The son of Simon Cantrell (1658–1744), he was educated at Derby School (where a relation, the Rev. Thomas Cantrell, 1649–1698, was headmaster)[1] and Emmanuel College, Cambridge. He matriculated at Cambridge in 1701, graduated BA in 1705 and MA in 1710.[2][3]
Cantrell was ordained a priest at Lichfield in 1709. In 1712, the corporation of Derby gave him the vicarage of St Alkmund's, Derby,[3] a living he kept for more than sixty stormy years, until his death at the age of eighty-nine.
Cantrell had a quarrelsome nature, and even before his induction as Vicar of St Alkmund's parish he fell out with its vestry, insisting on exercising his right to appoint one of the two churchwardens for the parish.[3][4] Within months of his appointment, he was preaching against non-conformity, claiming that:
Dissenting teachers have no authority to baptize, and consequently that children... sprinkled by 'em, ought to be baptiz'd by an Episcopal minister.[5]

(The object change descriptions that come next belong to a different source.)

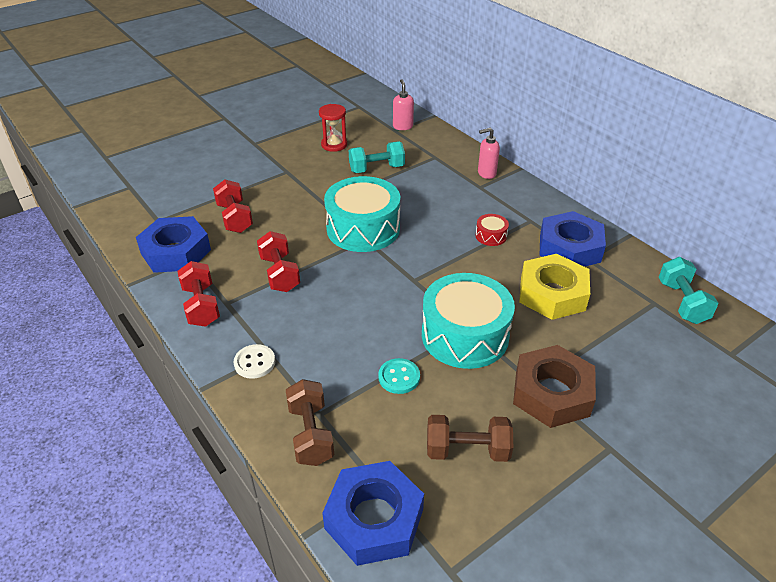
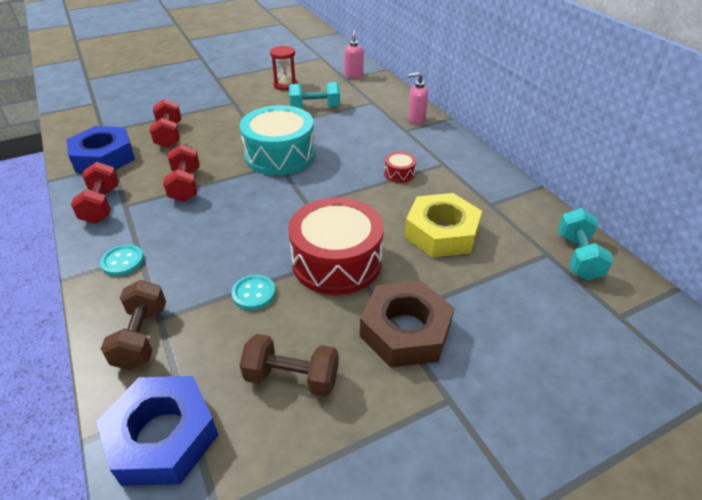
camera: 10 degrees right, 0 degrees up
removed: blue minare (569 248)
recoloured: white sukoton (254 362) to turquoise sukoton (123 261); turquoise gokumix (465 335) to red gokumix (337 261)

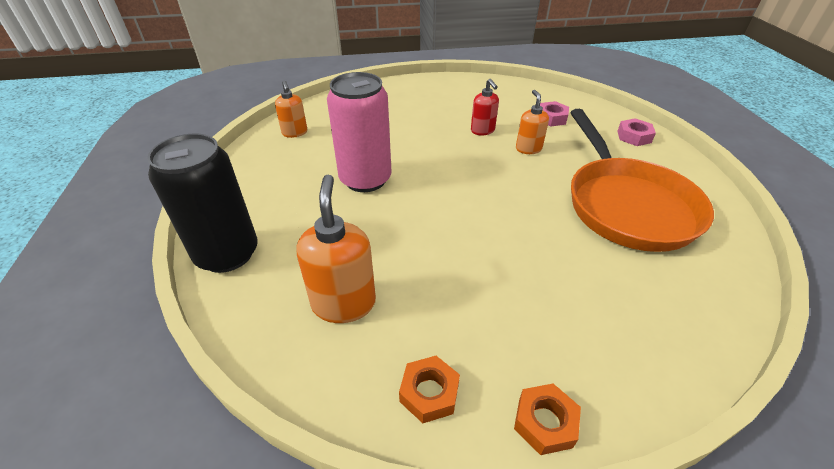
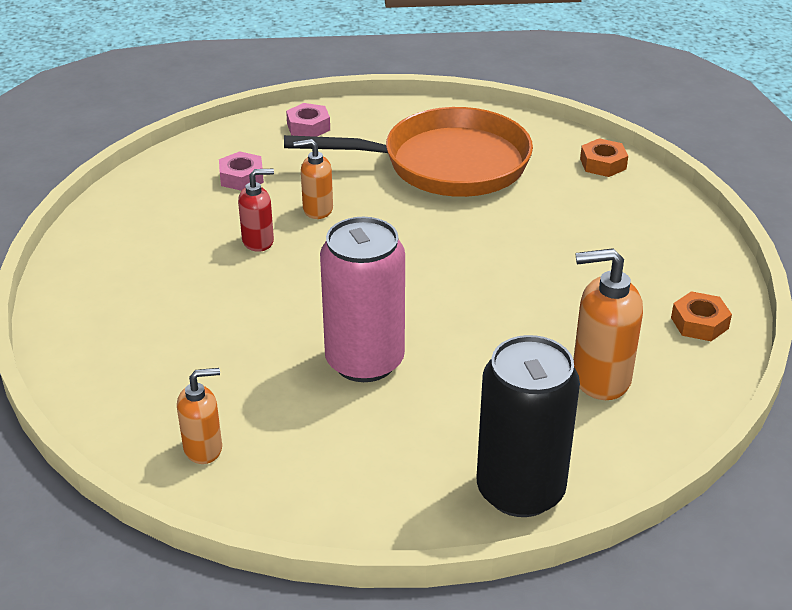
camera: 85 degrees left, 5 degrees down
moved: orange minare (544 422) to (603 164)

He refused to bury children baptised by dissenters, which led to a furious controversy in Derby. In any event, Cantrell's bishop refused to support his stance.[3]

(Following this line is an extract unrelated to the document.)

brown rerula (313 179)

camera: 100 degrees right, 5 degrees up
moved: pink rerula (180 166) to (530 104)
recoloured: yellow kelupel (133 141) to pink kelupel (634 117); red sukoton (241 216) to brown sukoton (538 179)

One of Cantrell's best-known works was a scholarly dissertation denying the claim by the Presbyterian minister Ferdinando Shaw that King Charles I had been baptised only by a Presbyterian and never by an Episcopal minister.[3]
Cantrell was often embattled in defending his clerical rights, including the right to plant trees in the churchyard, to control the contents of the parish register, and so forth, generally claiming the matter in hand was about an important principle and part of a wider defence of clerical rights.[3] In 1729, he defeated the Corporation of Derby (the patrons of his living) in a legal battle over the parish's small tithes, which the corporation had taken away from him for insulting the Mayor of Derby.[6]
When his battles led to the forced sale of much of his library, he was offered the vicarage of Brecon through the influence of Dr Henry Sacheverell, but declined it.[3]
When Cantrell granted a licence for the secret marriage of Annabella Wilmot of Osmaston, Derbyshire, this led to the Ecclesiastical Courts Bill 1733.[3]
Doubt has been cast on the claim in William Hutton's History of Derby (1791) that at the time of the Jacobite rising of 1745 Cantrell was a Jacobite and drank the health of the Old Pretender.[3][7][8]
Cantrell first wife, Constance, was born in 1695 or 1696 and died on 24 May 1725. Their eldest surviving son became the Rev. William Cantrell (1716–1787), Rector of Stamford, Lincolnshire and Normanton, Derbyshire. On 2 August 1732, Henry Cantrell married secondly Jane Cradock, a daughter of Joseph Cradock, Rector of Markfield, Leicestershire.[3]